▶ _What you should do_:
The answer should be each line from the entries below that has the word "dashed" in it.

▶ _Given records_:

──────────

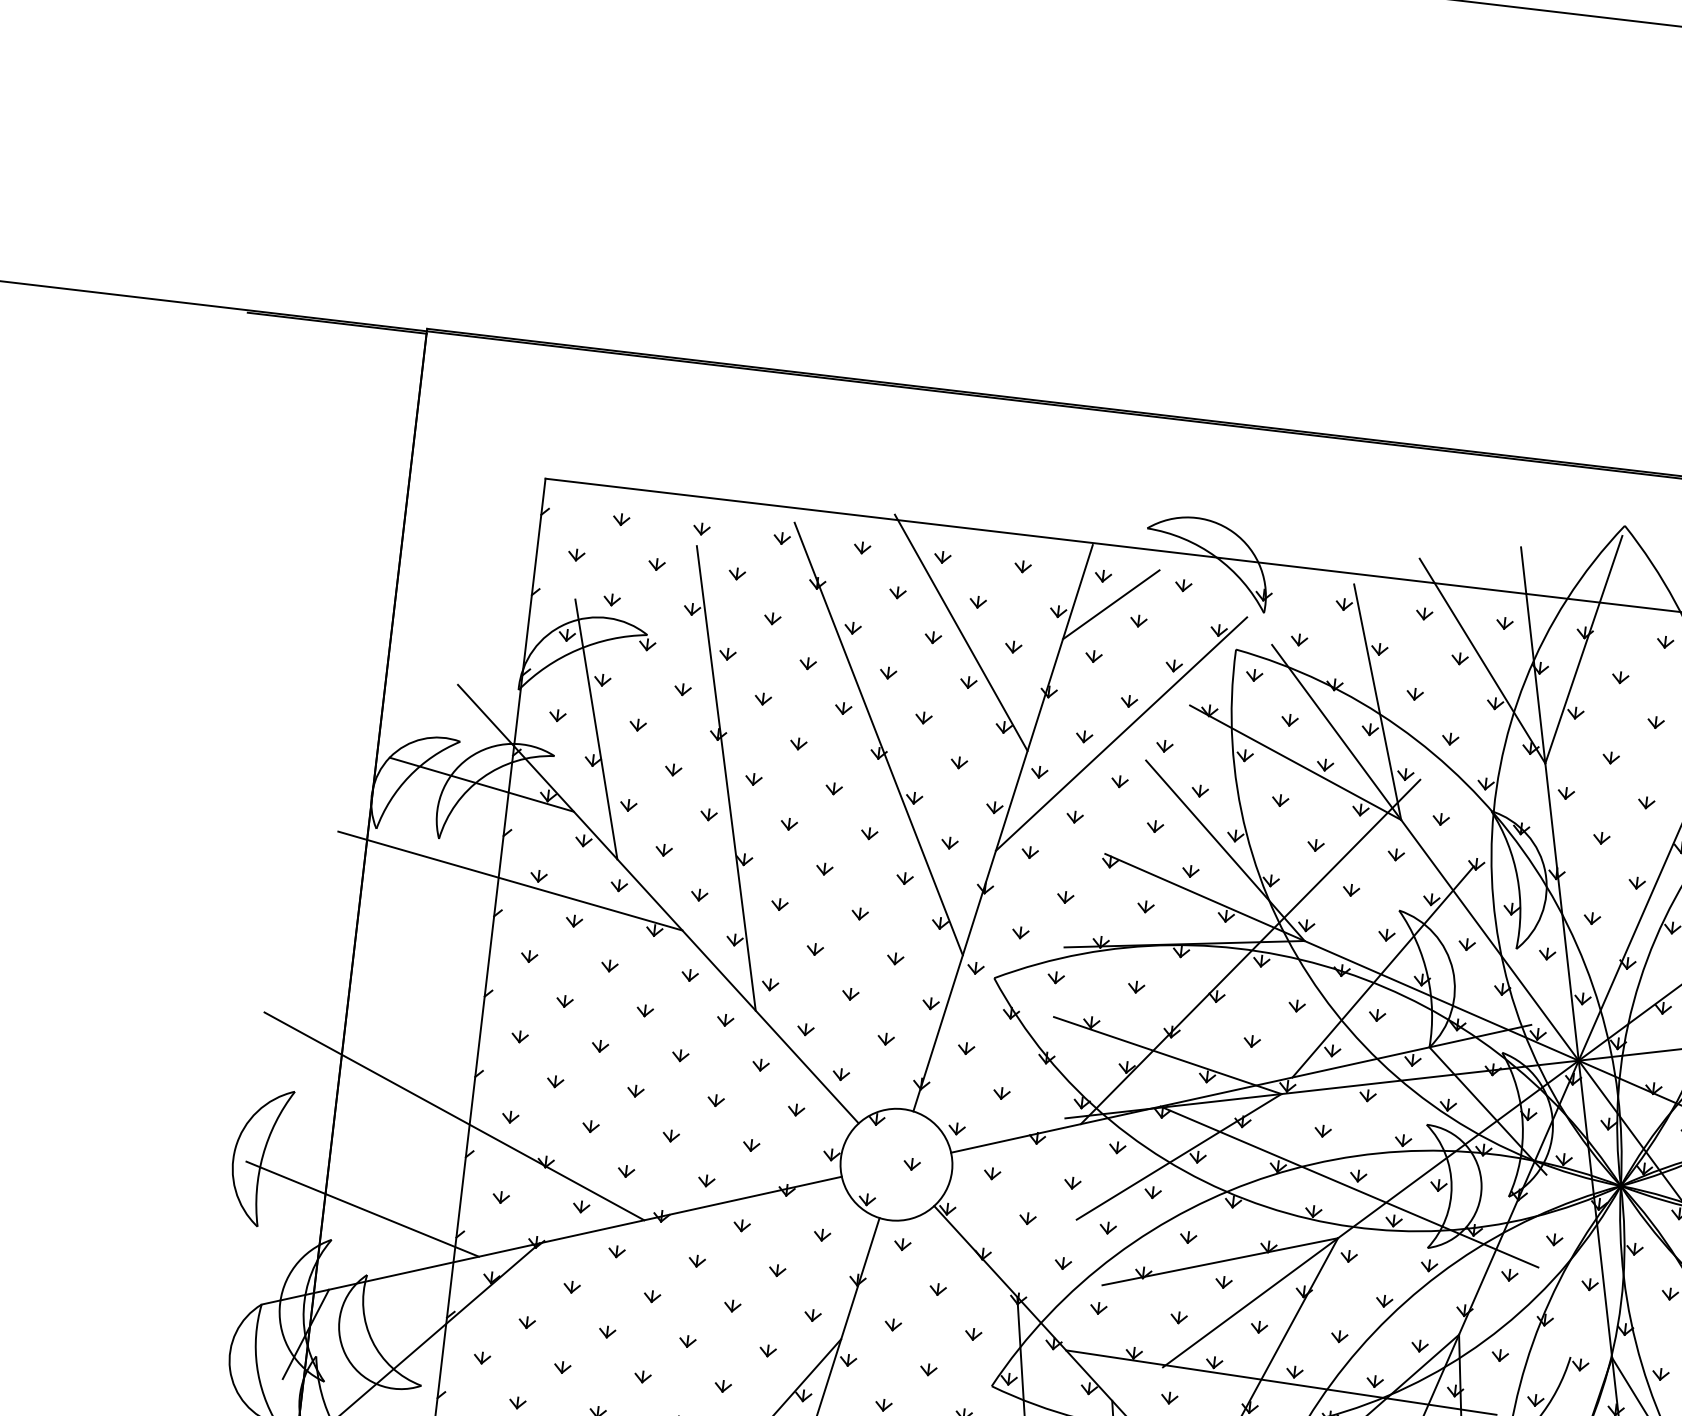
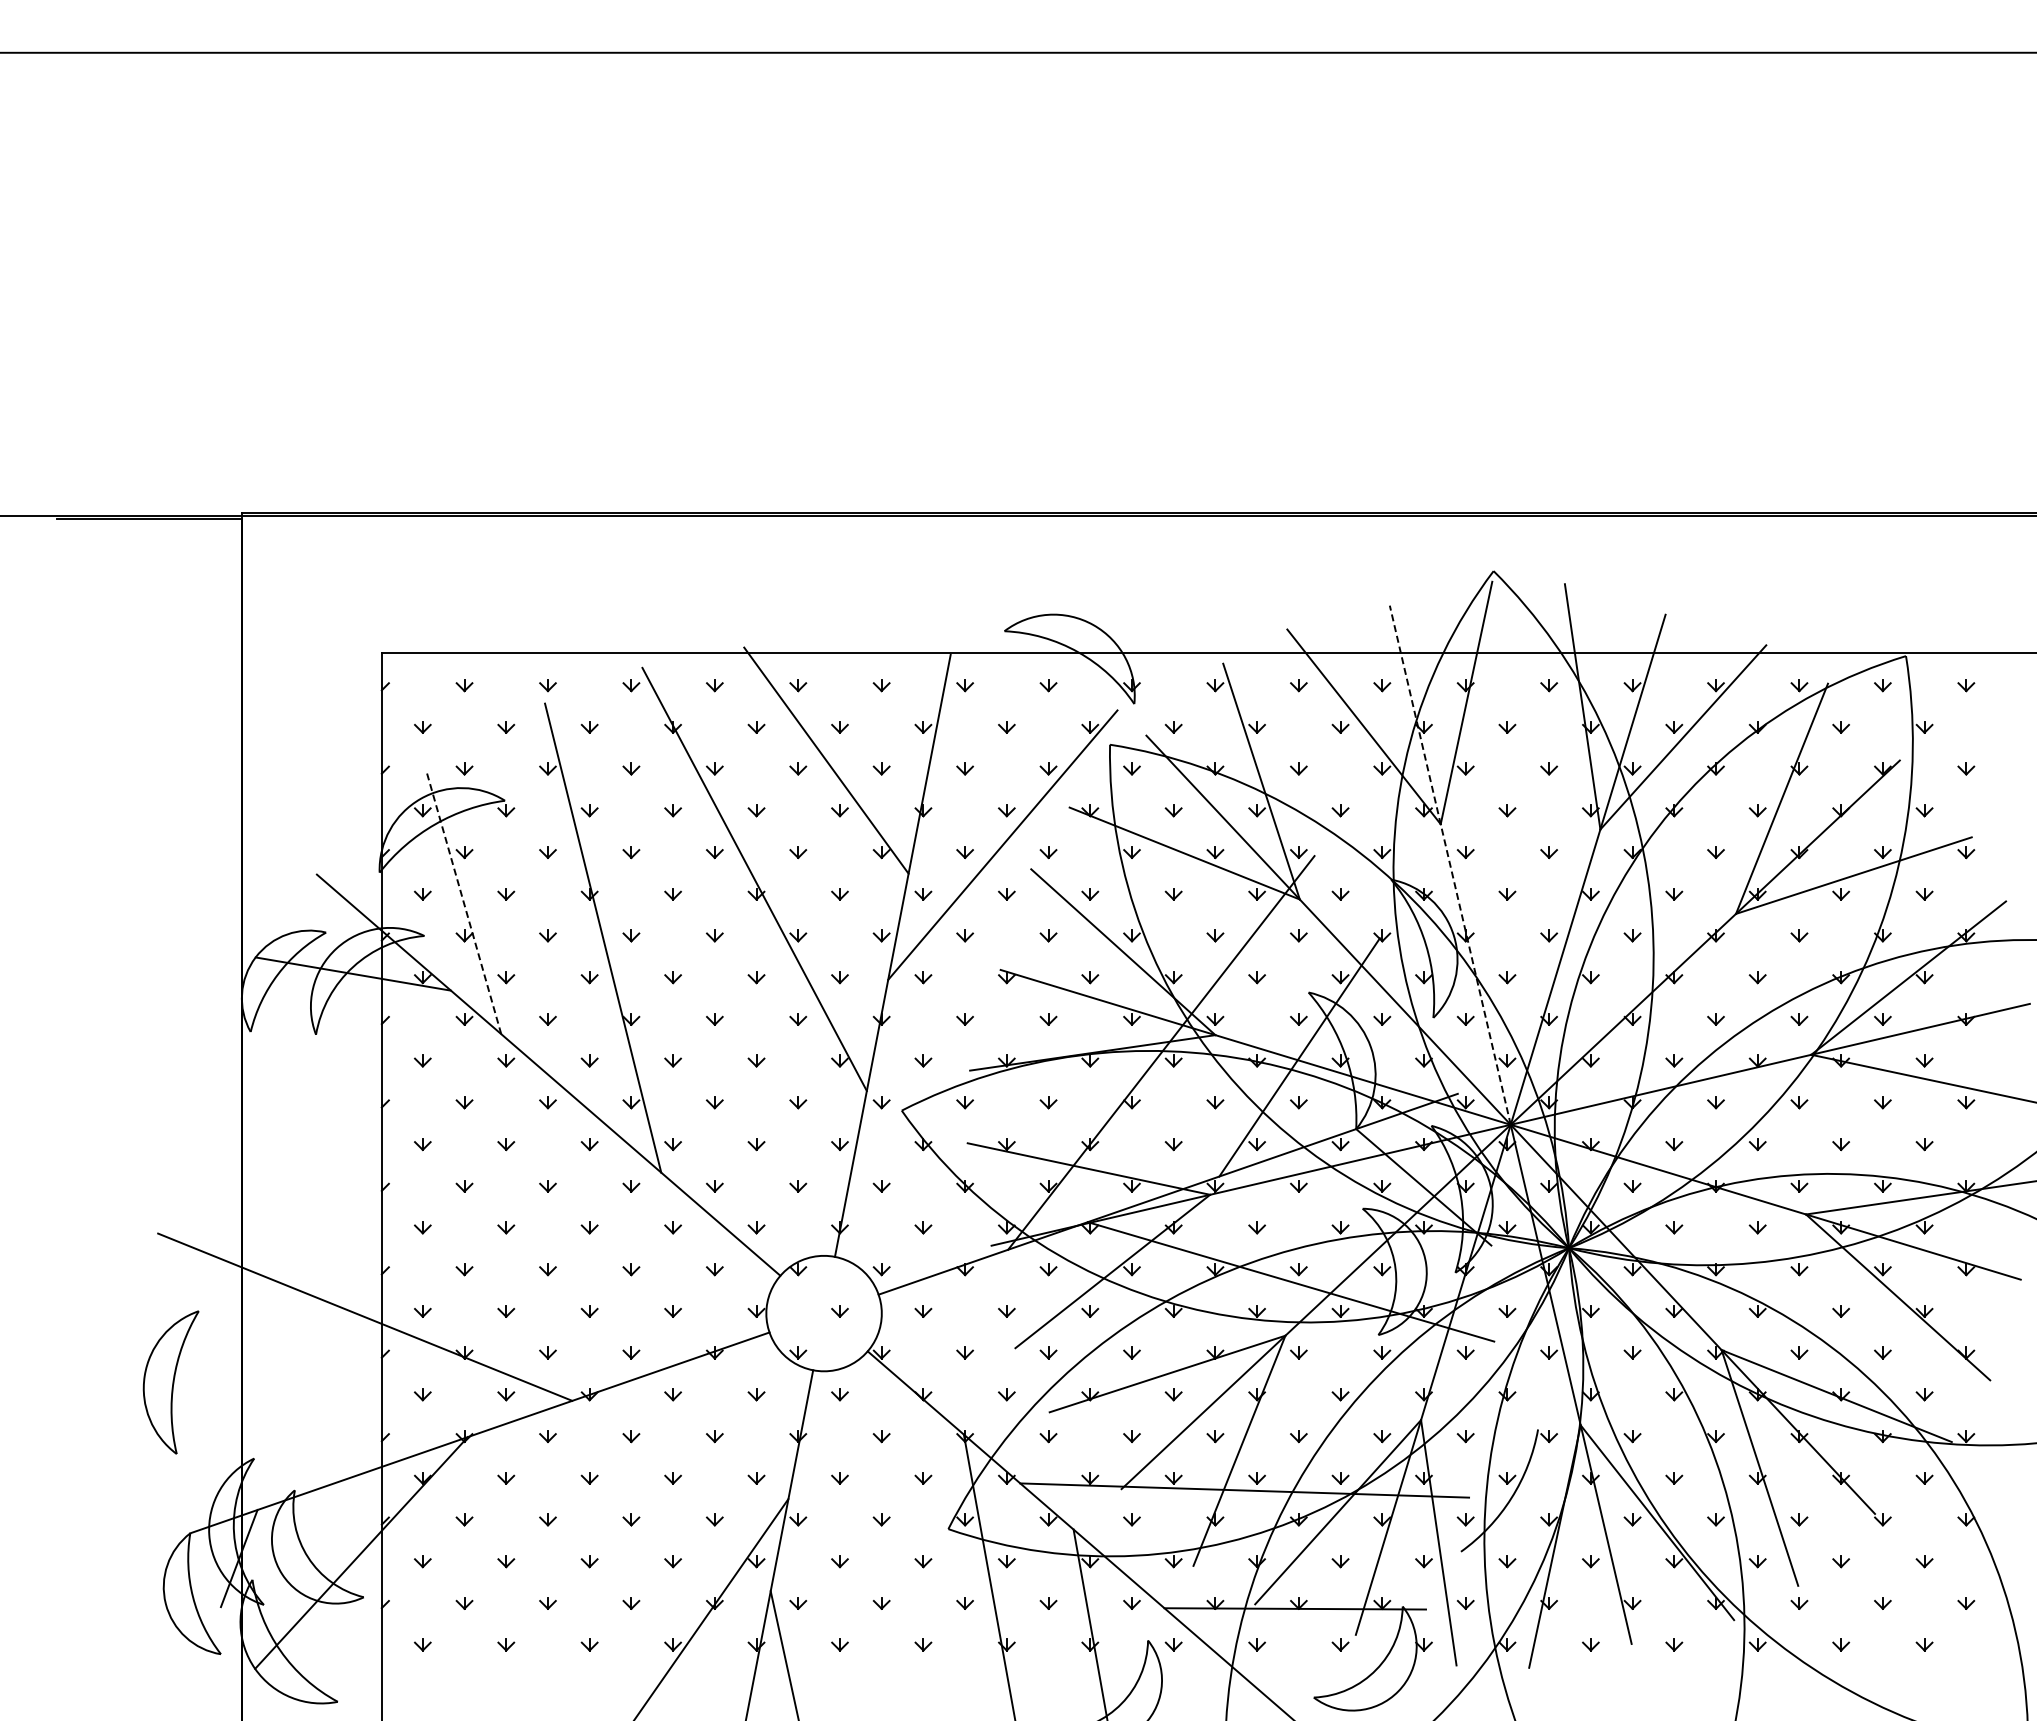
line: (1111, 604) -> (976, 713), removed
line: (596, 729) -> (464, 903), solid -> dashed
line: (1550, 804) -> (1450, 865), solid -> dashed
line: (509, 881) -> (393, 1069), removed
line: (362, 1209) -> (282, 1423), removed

──────────

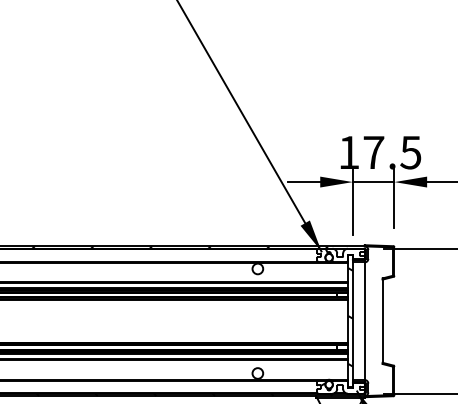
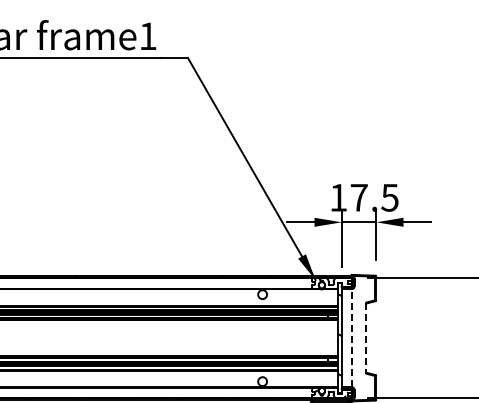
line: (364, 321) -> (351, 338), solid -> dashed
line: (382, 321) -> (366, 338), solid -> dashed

──────────

▶ _Result of this exercise_:
line: (596, 729) -> (464, 903), solid -> dashed
line: (1550, 804) -> (1450, 865), solid -> dashed
line: (364, 321) -> (351, 338), solid -> dashed
line: (382, 321) -> (366, 338), solid -> dashed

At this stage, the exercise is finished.